Politico reports:
Sen. Joe Lieberman (I-Conn.) said Tuesday that he’d back a GOP filibuster of Senate Majority Leader Harry Reid’s health care reform bill.
Lieberman, who caucuses with Democrats and is positioning himself as a fiscal hawk on the issue, said he opposes any health care bill that includes a government-run insurance program — even if it includes a provision allowing states to opt out of the program, as Reid has said the Senate bill will. . .
His comments confirmed that Reid is short of the 60 votes needed to advance the bill out of the Senate, even after Reid included the opt-out provision.
(Via the Corner.)
All this talk of an “opt-out” is a fraud. In any particular state, either legislative chamber or the governor could impose the public option by blocking the resolution to opt-out. Only in nine states are Republicans fully in control (Florida, Georgia, Idaho, Missouri, North Dakota, South Carolina, South Dakota, Texas, and Utah), and some of those are decidedly iffy. So at least 41 states, and probably more, would get stuck with the public option. Moreover, states couldn’t decide later to opt-out; the opportunity expires in 2014.
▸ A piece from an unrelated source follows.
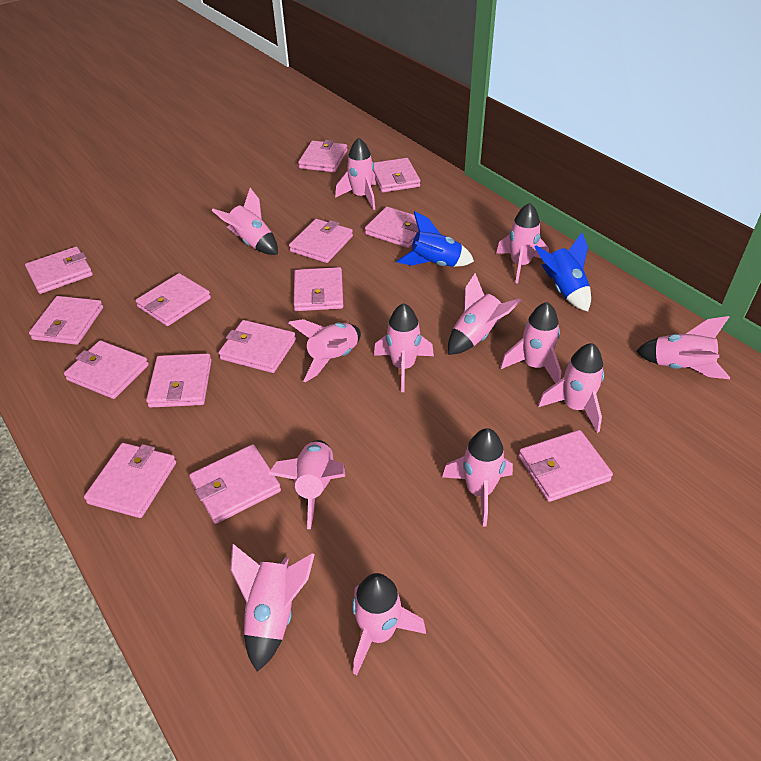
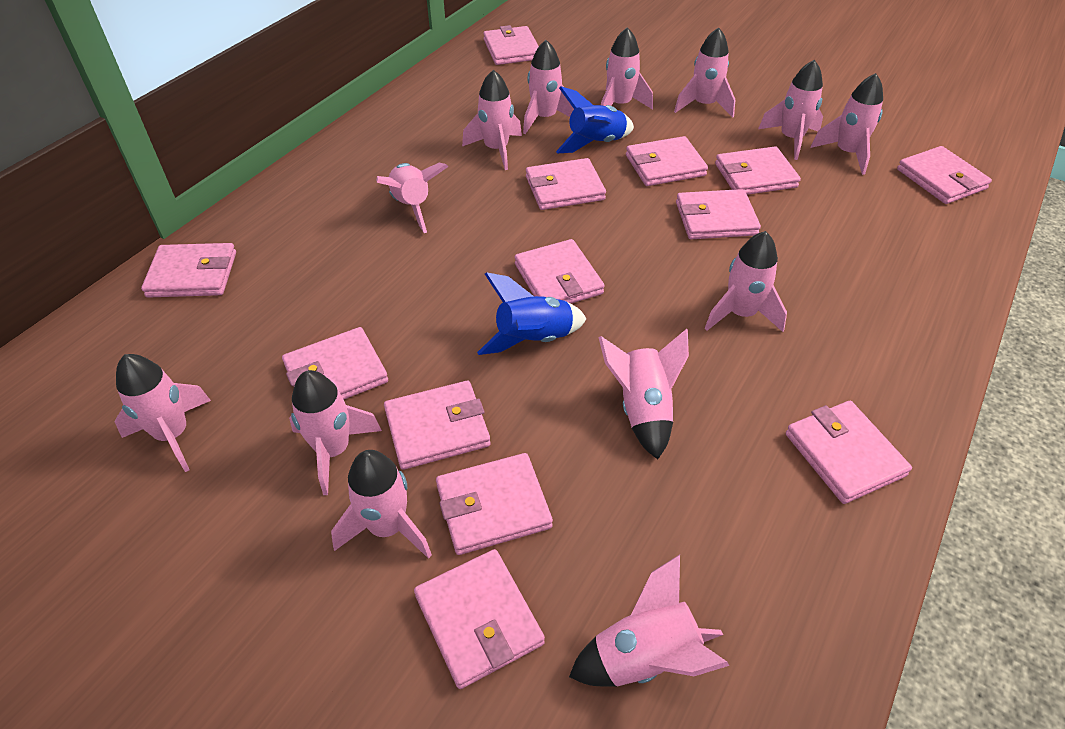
pink wallet: 14 -> 13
An opt-in would be much more serious, but still unacceptable. The federal government has powerful tools of coercion at its disposal. (There never was a national speed limit; the federal government coerced individual states into imposing it.) Beyond that, states that opt-out would still be paying the taxes, and would get the whole rest of the deal (mandates, Medicare cuts, etc.).
The whole point to the “opt-out” is as a political fig leaf. Joe Lieberman just blew the whistle on it.
POSTSCRIPT: The Intrade contract on a public option passing this year is trading at 8 (that is, an 8% likelihood), down from 20 yesterday. By the middle of 2010, the likelihood is between 12 and 15, down from 25 or so yesterday.